Meanwhile, the friends still managed to keep the business afloat despite their partying and addictive lifestyles.

In 2009 Tui began her uphill journey of recovery, finding herself at a meditation retreat. Photo / Supplied
In 2009 Tui began her uphill journey of recovery, finding herself at a meditation retreat. Photo / Supplied

After her detox Cordeman became a dedicated Buddhist for two years, then built the courage to tell her mother she was gay.

"I knew she had negative views of homosexuality so it was difficult for me to tell her. It was silent on the phone and then she said 'it doesn't matter what you do or who you are, you are my daughter and I love you'."

Cordeman's business partner Hibbend also experienced a challenging childhood through to adult life but both women rallied against the challenges and suffering they faced to forge a better future for themselves.

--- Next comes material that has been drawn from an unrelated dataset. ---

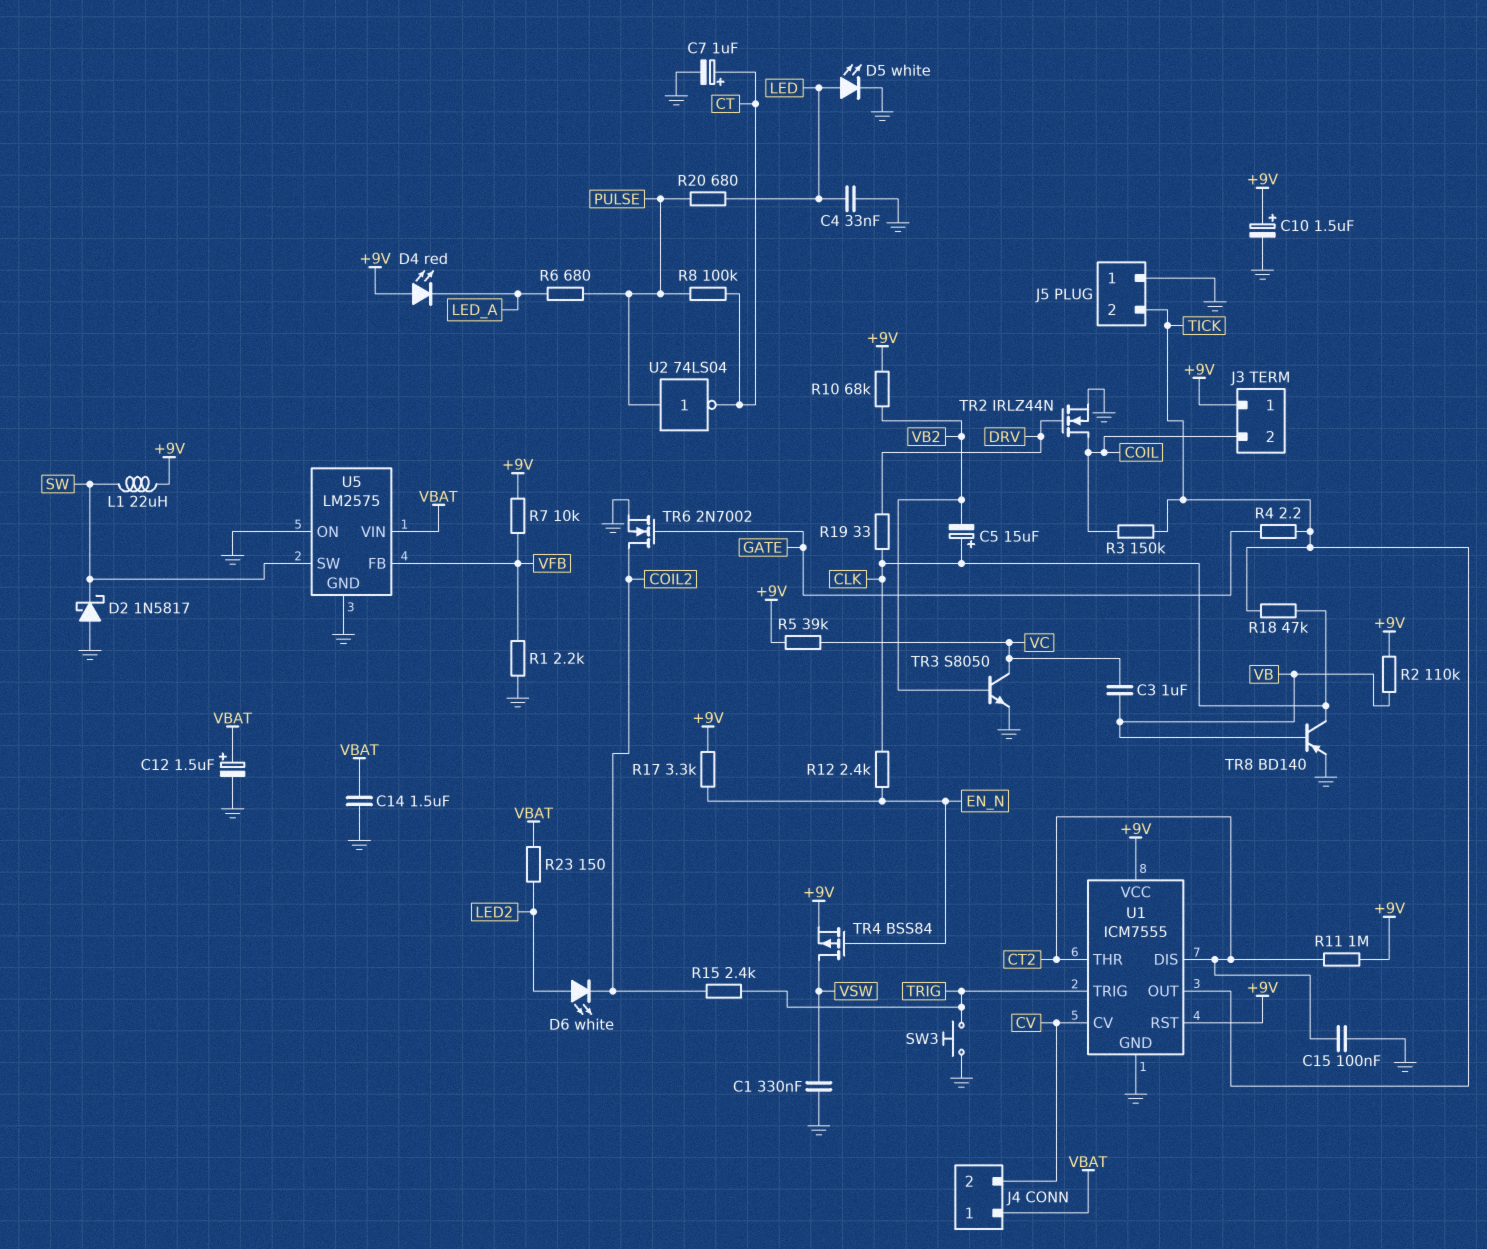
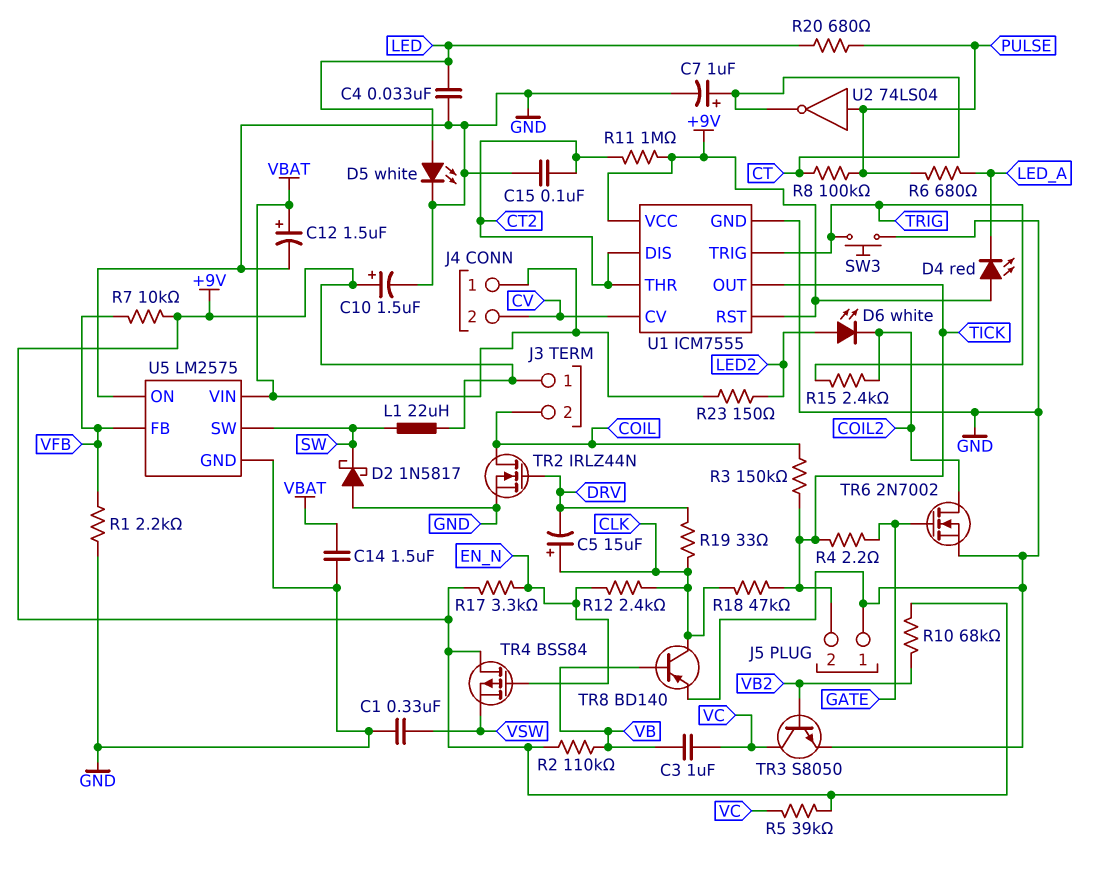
C5: 15uF (plus CLK, minus VB2) -> 15uF (plus CLK, minus DRV)
TR4: PMOS BSS84 (G EN_N, D VSW, S +9V) -> PMOS BSS84 (G EN_N, D +9V, S VSW)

"We both gave up alcohol together, and came out together. It tested our friendship, but we managed to save ourselves in the end. Now we are indestructible business partners because of the adversity we have overcome," Cordeman said.

Inside the Koh Living giftware shop. Photo / Supplied
Inside the Koh Living giftware shop. Photo / Supplied

Both women traded addiction for engaging artists, designing products and went on to establish Koh Living as a creative homewares brand.

"We built this business up from nothing with determination, passion and a lot of hard work. If we can do it while battling addiction, anyone can," Cordeman said.

Cordeman said since getting their "shit together" the business has grown substantially in the last three years.

"In an industry where shops are closing and people are struggling, wee grew 20 per cent which is unheard of in the retail industry. It is quite a lot considering we are self-funded and never had any help from anyone."

The duo made their first million in 2013.

The pair created Koh Living to bring connection and meaning to others through inspiring giftware. Photo / Supplied
The pair created Koh Living to bring connection and meaning to others through inspiring giftware. Photo / Supplied

"To be honest it's only been the last 12 months I started to feel proud of myself as there has been a lot beating up on the way. Like if I hadn't had such an addictive lifestyle things could have been different."

But it was a learning process for the pair — "The first five years we were addicted to alcohol and drugs, next five years we spent trying to recover and the last five years we really got it together and we now know exactly who are, what we want our business to be and our purpose," Cordeman said.

"Anybody can do this if given the right tools to grow but you have to want to — I really wanted to. I was sick of it."